Last Sunday I went to the Facebook Film Garage. Although I've heard rumors of TV and film moving more toward the Internet, attending this session was a real eye opener.
Not only is the Internet becoming another avenue for people to get their work out there, it's also becoming a way for studios to make casting decisions for their films and promote the upcoming projects.
Putting together a movie is hard enough, and money is a big one. Using the Internet gives others the opportunity to get their work out there and promote it even if they're working on a $100 budget. By setting up a page on Facebook, put your movie on it, then search for people interested in your movie genre, send them an email and ask them to check out your website. If they like it, they can blog about it and tell their friends and family to check it out (word of mouth).
*When the studio behind the film Iron Man were trying to decide whether or not Robert Downey Jr. would be a good match in the role of Iron Man, they went to the fans. Based on the fan's feedback on the Internet (ex. "Robert Downey Jr. would be perfect for this role...", etc.) the studio made the choice to cast him.

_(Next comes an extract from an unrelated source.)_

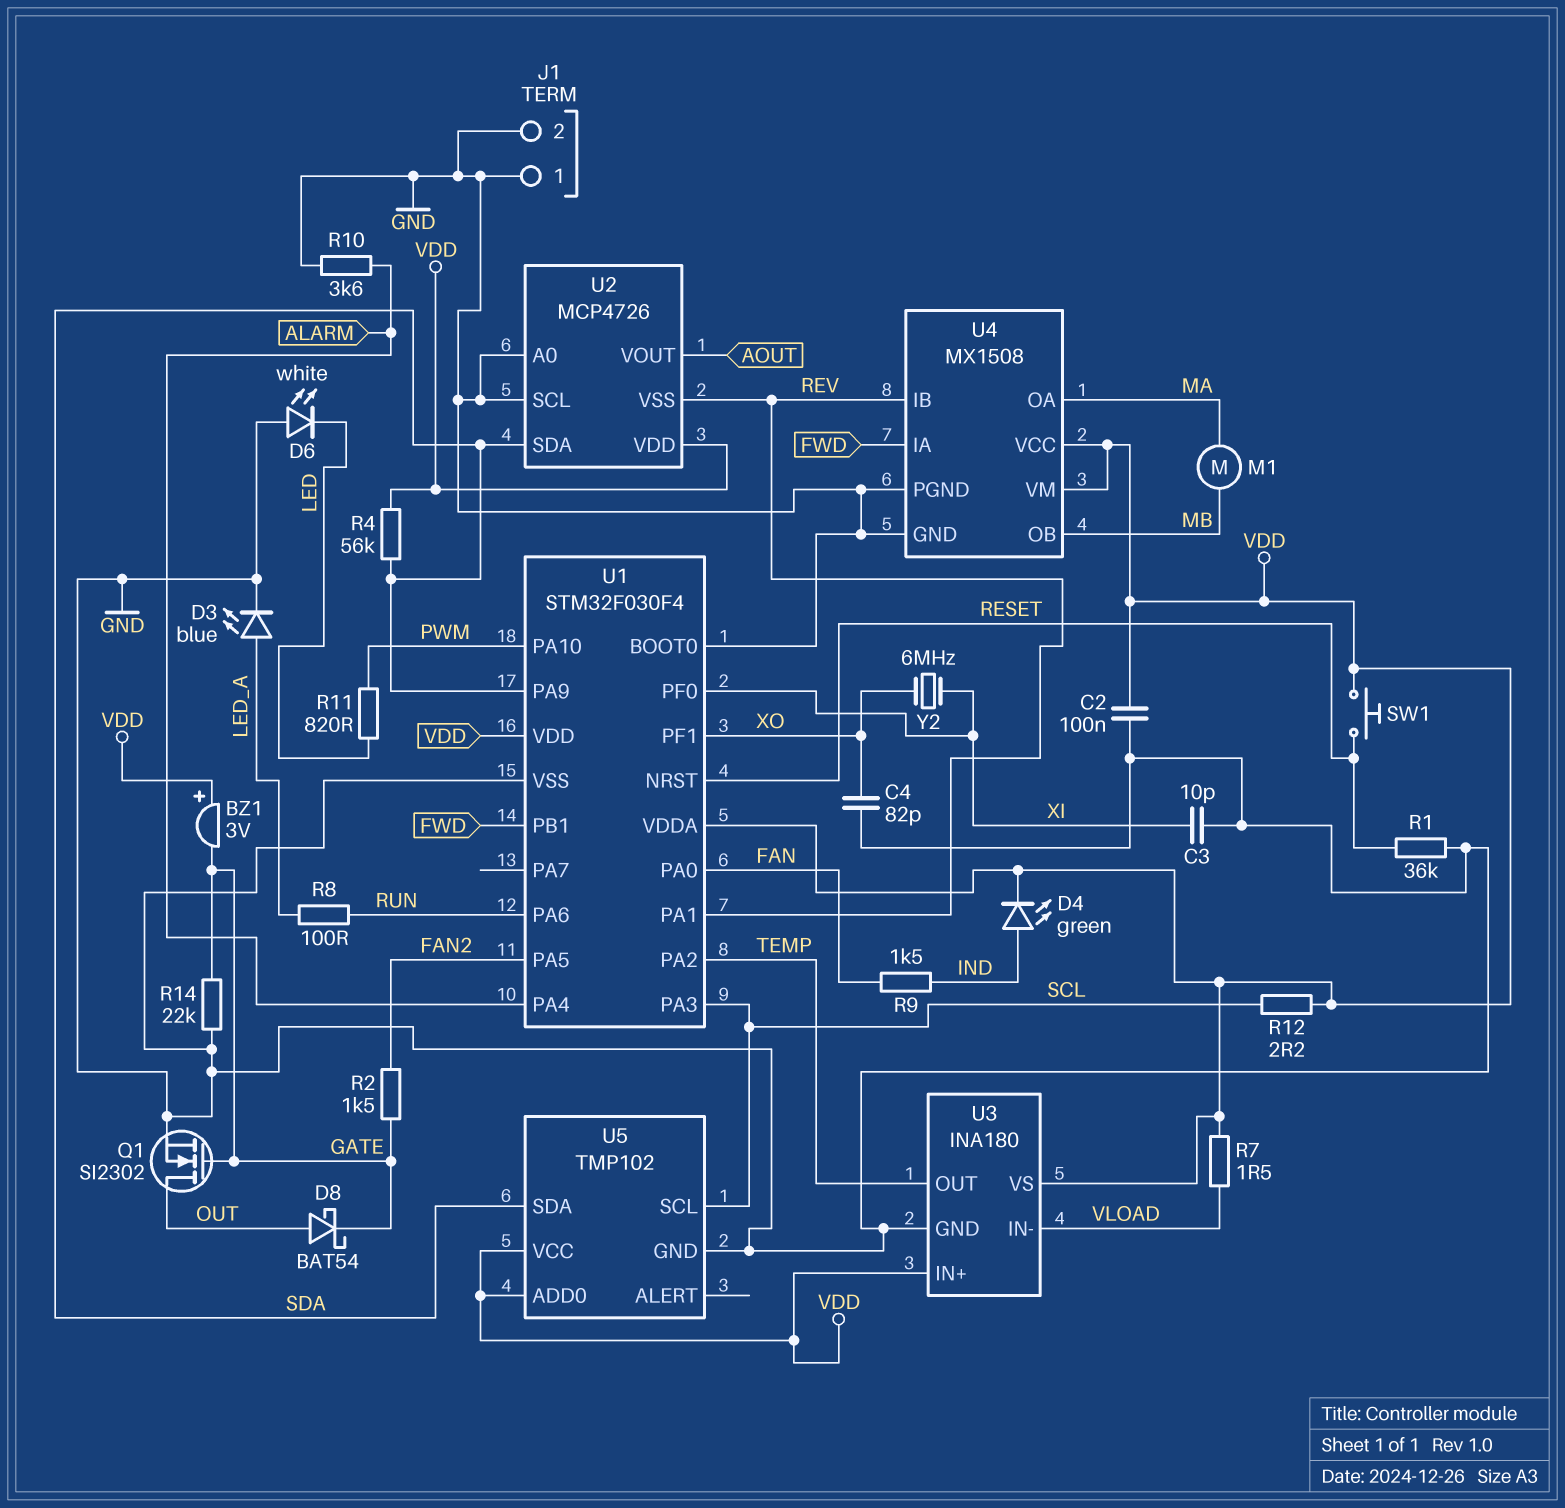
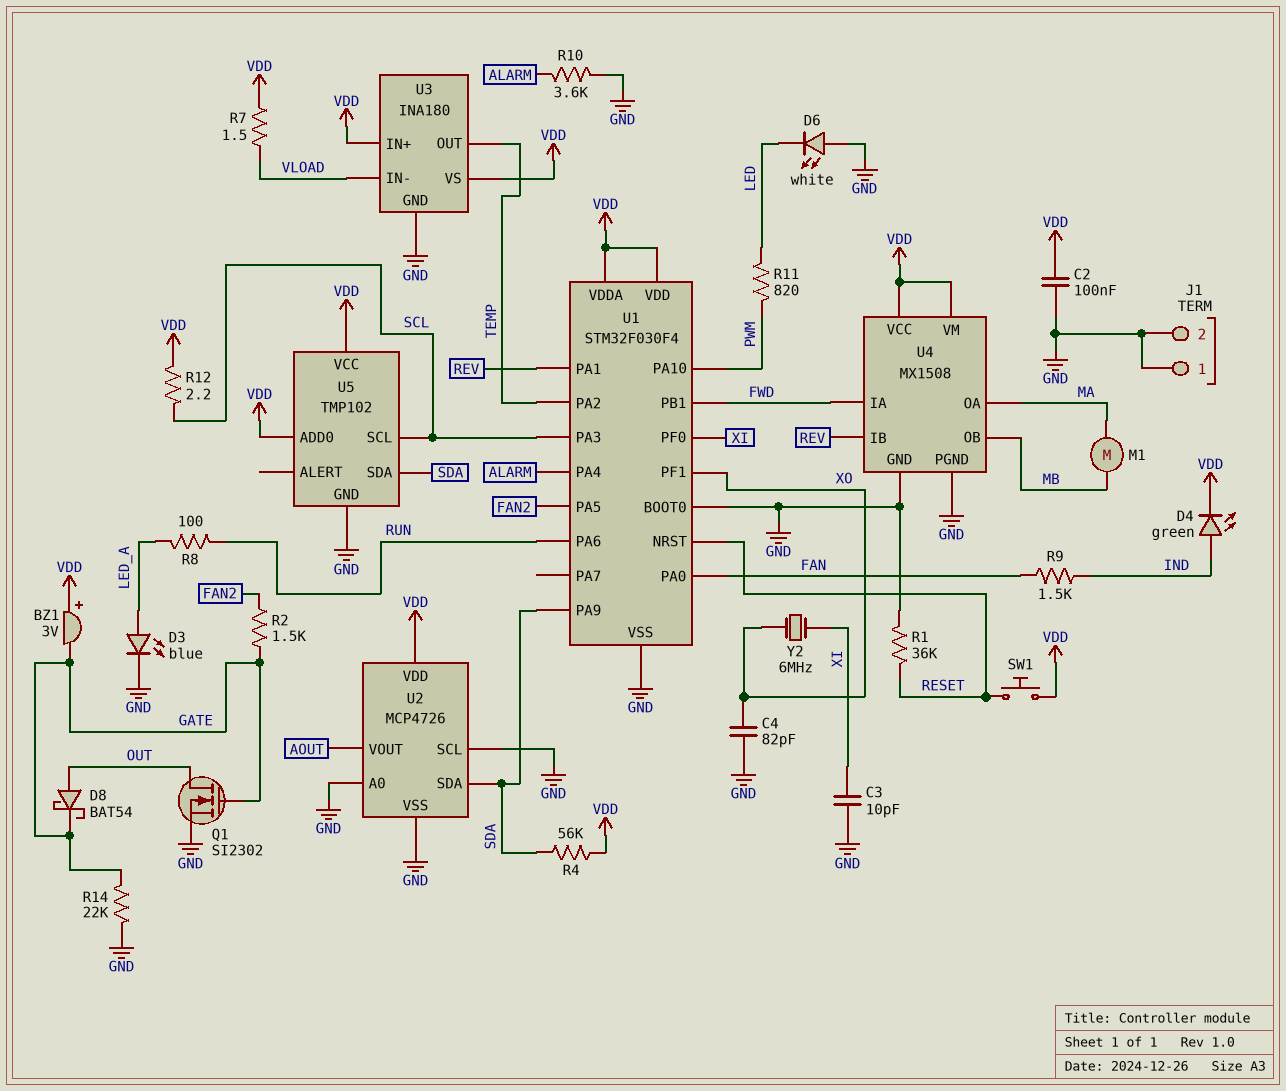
U2 pin VSS: REV -> GND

*an example given by one of the Facebook Film Garage speakers
Since the Internet helps make the world a much smaller place, filmmakers from other parts of the world with small budgets can also use it (Facebook, Myspace, etc.) to share their work with a wider, more diverse audience.
This business is booming. So much so that people are creating businesses/websites for this purpose. I spoke with someone that worked for one of these businesses out in LA and he said they were so busy now, they could hardly keep up. When asked if he thought this way was the future for film and TV, he comments, "I know it is."